Spiral bevel gear geometry is reconstructed using NURBS surface fitting based on discrete tooth profile data points. Key parameters for the analyzed gear pair include:

Parameter Pinion Gear
Number of Teeth 17 28
Module (mm) 10.357
Spiral Angle (°) 35
Face Width (mm) 50

2.2 Finite Element Implementation

Key FEA implementation steps include:

  1. Mesh generation with 8-node hexahedral elements (C3D8R)
  2. Material properties: \( E = 209\ \text{GPa}, \nu = 0.3 \)
  3. Contact definition with friction coefficient \( \mu = 0.15 \)
  4. Boundary conditions via reference point coupling

3. Stiffness Calculation Methodology

The comprehensive deformation \( u_n \) combines Hertz contact deformation \( u_H \) and bending deformation \( u_b \):

$$u_n = \sqrt{\sum_{i=1}^{2} u_{Hi}^2 + \sum_{i=1}^{2} u_{bi}^2}$$

4. Results and Discussion

4.1 Single Tooth Stiffness Characteristics

Table 1 shows the stiffness variation during meshing:

Rotation Angle (°) Stiffness (MN/m)
1 105.001
10 625.853
20 743.818
30 55.611

4.2 Load-Dependent Stiffness Behavior

The contact ratio \( \varepsilon \) varies with applied torque:

$$\varepsilon = \frac{\Delta T}{\Delta t}$$

where \( \Delta T \) represents engagement duration and \( \Delta t \) the phase difference between adjacent teeth.
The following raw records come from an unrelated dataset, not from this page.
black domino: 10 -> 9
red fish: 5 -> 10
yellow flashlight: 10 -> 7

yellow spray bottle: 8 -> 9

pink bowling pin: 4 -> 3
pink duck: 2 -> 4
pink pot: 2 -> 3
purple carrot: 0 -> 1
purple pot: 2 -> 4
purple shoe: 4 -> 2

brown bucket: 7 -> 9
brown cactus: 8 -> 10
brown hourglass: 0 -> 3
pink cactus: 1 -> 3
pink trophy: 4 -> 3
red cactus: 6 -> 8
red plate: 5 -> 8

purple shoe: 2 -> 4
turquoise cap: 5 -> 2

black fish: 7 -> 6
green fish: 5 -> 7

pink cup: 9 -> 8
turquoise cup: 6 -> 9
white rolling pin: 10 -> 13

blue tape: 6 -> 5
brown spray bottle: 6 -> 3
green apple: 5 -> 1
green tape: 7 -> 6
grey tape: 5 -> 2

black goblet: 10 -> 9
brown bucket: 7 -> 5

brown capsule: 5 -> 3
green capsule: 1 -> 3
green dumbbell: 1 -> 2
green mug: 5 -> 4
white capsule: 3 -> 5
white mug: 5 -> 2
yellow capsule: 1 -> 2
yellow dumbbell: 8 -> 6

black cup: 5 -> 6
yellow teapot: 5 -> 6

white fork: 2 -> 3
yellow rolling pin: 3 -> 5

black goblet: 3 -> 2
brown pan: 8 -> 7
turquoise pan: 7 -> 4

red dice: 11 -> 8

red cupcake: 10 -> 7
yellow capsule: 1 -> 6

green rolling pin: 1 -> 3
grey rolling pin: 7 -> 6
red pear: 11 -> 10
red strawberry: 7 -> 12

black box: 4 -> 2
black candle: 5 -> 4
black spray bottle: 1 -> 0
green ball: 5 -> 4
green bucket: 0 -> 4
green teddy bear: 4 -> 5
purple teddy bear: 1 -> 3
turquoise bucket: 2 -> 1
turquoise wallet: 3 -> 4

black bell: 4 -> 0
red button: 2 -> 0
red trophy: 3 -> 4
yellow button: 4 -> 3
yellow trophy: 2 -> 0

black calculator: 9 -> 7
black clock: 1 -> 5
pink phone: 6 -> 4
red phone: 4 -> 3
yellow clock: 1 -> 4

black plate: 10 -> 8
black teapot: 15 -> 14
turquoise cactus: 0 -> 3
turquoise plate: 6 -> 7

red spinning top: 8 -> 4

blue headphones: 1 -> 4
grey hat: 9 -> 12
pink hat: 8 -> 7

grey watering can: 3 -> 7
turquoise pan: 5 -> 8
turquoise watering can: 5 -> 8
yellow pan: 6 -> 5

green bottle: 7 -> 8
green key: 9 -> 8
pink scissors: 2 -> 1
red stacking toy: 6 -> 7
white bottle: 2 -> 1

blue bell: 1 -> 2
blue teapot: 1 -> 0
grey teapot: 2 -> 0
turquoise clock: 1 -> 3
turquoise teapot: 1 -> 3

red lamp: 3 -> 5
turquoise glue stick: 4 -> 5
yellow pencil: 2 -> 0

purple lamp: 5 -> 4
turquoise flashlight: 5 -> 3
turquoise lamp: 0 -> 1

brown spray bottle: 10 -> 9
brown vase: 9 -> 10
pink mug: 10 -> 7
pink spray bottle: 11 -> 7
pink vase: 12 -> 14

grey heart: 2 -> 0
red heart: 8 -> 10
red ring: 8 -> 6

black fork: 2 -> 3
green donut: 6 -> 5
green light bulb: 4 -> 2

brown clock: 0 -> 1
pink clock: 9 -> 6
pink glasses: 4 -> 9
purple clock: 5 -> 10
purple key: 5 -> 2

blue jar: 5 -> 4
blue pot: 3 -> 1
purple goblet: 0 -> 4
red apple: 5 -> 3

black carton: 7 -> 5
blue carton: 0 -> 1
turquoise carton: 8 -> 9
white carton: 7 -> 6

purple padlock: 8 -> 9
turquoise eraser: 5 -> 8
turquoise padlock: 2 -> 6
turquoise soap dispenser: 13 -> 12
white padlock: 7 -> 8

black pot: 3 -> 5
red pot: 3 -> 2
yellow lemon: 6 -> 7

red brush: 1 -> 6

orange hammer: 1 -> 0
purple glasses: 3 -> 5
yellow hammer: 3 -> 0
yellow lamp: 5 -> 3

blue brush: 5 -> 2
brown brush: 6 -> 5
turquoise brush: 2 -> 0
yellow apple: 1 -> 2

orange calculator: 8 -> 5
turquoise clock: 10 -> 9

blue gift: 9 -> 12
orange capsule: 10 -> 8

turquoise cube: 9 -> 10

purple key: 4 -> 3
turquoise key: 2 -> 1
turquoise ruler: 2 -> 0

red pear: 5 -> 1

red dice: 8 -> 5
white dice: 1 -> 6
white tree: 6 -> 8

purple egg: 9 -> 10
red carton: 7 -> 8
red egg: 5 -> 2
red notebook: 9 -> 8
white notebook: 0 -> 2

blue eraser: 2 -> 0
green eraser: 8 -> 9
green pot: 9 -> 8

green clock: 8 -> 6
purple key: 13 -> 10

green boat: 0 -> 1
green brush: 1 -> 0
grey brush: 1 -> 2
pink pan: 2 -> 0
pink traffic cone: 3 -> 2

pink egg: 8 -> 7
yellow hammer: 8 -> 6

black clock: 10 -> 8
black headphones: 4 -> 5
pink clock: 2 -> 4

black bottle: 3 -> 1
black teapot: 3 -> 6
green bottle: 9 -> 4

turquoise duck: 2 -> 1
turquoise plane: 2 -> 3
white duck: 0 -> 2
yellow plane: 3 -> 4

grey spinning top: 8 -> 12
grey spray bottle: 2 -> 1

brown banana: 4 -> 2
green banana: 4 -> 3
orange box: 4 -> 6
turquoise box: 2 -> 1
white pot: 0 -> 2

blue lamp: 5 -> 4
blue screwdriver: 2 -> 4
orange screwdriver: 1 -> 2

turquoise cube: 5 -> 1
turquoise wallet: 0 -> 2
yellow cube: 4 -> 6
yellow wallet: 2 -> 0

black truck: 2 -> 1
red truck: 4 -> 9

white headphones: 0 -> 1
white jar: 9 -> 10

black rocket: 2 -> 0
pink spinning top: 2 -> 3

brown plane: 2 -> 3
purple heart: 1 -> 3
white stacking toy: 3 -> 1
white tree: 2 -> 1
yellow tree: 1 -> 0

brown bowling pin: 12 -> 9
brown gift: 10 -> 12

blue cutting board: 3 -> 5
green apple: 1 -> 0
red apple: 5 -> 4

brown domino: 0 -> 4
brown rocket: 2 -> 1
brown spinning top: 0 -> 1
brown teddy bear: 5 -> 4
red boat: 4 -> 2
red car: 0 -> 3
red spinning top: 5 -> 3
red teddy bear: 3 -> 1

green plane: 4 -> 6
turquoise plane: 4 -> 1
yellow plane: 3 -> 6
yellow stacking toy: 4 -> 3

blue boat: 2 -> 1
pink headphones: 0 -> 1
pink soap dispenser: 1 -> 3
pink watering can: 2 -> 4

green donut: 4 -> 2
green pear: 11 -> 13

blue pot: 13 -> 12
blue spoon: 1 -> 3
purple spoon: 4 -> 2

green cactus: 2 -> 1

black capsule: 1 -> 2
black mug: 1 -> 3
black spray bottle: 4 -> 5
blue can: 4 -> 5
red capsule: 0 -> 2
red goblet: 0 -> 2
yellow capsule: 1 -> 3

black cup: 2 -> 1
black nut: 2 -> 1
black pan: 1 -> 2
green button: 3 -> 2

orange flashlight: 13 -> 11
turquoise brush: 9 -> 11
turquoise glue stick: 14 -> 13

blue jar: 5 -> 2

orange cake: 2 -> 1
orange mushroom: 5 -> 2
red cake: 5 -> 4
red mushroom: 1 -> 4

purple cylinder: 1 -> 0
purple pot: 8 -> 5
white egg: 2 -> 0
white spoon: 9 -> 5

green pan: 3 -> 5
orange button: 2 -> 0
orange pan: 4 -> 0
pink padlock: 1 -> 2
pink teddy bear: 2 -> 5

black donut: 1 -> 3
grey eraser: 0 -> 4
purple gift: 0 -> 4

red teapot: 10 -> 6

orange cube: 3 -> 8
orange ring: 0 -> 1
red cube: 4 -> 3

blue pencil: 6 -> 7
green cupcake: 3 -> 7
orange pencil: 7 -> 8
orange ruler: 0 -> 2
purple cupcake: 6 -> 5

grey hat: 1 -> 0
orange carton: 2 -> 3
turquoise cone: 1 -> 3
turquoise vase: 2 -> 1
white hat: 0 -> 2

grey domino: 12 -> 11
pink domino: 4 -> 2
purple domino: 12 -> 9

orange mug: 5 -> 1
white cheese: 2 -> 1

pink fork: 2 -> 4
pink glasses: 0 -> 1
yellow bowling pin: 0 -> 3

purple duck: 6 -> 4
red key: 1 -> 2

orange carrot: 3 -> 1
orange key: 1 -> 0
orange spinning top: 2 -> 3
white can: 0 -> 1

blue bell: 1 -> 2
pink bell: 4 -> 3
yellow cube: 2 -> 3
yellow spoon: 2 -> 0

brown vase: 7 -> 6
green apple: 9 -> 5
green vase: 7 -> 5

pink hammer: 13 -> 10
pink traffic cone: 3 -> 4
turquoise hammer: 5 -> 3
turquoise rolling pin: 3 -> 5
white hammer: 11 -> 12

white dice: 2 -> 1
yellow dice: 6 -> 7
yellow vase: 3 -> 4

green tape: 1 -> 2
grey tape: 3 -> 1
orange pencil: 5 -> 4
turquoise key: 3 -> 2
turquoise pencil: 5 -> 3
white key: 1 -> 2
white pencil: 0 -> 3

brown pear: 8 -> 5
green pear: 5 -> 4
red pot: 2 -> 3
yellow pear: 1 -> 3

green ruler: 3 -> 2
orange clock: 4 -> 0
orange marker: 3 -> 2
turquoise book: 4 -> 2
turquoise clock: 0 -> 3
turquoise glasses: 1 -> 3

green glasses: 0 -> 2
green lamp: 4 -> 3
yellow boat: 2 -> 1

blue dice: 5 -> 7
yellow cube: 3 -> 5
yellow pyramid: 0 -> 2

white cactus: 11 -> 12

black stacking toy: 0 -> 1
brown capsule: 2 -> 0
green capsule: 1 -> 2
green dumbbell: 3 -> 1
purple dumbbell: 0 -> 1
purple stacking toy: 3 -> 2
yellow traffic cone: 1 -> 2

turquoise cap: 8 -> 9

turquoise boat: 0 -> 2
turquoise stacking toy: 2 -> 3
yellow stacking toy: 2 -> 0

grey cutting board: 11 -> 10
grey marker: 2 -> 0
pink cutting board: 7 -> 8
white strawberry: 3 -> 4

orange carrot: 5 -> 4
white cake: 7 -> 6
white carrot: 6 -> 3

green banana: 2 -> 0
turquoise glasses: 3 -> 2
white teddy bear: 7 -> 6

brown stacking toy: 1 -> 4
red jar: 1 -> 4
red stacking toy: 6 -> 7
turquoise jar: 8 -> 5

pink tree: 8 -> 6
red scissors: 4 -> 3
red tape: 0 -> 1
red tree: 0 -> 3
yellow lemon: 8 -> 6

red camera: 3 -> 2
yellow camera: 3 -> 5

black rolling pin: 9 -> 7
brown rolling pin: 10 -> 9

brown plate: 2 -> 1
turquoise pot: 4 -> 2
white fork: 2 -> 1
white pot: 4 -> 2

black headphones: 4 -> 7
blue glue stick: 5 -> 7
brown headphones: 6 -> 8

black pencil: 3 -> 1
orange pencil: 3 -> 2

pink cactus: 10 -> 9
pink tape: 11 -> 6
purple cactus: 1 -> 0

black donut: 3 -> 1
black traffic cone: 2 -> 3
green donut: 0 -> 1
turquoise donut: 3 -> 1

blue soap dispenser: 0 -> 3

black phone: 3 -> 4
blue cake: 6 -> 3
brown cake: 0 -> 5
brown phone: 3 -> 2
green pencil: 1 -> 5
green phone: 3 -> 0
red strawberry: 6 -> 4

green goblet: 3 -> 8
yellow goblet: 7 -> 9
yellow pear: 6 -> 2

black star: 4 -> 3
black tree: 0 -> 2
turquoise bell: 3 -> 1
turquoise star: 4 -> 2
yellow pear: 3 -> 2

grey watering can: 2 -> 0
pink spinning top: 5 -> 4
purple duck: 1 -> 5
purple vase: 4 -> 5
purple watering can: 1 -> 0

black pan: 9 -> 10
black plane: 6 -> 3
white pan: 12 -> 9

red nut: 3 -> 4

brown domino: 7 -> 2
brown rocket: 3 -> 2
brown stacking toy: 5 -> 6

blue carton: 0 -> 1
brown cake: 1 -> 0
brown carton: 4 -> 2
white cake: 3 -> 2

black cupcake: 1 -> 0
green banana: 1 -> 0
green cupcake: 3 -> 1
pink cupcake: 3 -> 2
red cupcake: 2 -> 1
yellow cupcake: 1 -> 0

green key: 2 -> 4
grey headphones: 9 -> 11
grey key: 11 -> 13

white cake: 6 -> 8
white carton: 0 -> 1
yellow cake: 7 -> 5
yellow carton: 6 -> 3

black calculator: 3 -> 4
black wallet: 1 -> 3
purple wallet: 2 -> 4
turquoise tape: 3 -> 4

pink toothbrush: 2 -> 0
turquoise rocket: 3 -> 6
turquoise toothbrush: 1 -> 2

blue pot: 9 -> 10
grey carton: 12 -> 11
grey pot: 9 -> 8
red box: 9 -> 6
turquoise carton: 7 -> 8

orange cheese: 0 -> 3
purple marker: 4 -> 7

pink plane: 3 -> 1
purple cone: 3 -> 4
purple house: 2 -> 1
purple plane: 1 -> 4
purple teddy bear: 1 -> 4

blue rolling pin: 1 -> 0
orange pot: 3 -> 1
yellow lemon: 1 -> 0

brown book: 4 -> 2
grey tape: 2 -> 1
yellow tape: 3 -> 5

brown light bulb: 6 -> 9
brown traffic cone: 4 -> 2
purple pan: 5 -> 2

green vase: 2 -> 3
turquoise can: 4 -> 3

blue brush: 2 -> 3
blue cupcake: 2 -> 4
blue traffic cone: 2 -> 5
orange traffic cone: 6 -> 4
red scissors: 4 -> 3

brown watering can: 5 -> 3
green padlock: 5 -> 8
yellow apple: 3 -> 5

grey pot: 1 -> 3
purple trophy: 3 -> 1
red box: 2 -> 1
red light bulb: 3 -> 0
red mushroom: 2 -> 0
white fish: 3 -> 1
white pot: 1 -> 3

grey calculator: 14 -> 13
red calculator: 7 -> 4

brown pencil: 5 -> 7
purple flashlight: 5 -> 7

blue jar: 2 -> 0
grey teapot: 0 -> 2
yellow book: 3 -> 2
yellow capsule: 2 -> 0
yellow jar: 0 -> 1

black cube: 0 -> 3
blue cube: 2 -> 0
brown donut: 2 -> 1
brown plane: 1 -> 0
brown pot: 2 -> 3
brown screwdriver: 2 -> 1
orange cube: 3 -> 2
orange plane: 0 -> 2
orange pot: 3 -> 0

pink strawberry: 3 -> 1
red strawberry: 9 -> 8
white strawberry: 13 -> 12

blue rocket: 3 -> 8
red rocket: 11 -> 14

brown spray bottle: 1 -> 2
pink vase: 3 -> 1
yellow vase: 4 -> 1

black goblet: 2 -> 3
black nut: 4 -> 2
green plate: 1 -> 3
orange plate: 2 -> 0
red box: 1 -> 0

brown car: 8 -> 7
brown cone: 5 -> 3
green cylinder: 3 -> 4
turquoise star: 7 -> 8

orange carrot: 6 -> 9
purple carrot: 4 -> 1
Torque (MN·m) Contact Ratio
15 2.524
6.5 2.238
0.8 1.650

4.3 Multi-Tooth Engagement Stiffness

The phase-shifted superposition method calculates total stiffness:

$$\Delta \alpha = \frac{\phi}{\varepsilon}$$

where \( \phi \) is the total meshing rotation angle.

5. Conclusion

This investigation establishes a robust FEA-based methodology for spiral bevel gear stiffness calculation, demonstrating:

  1. Load magnitude significantly affects stiffness amplitude (15-25% variation observed)
  2. Contact ratio increases by 53% when torque rises from 0.8 MN·m to 15 MN·m
  3. Nonlinear stiffness behavior requires consideration in dynamic modeling

The developed approach provides critical inputs for spiral bevel gear dynamic analysis, particularly in high-precision applications where traditional trigonometric approximations prove inadequate.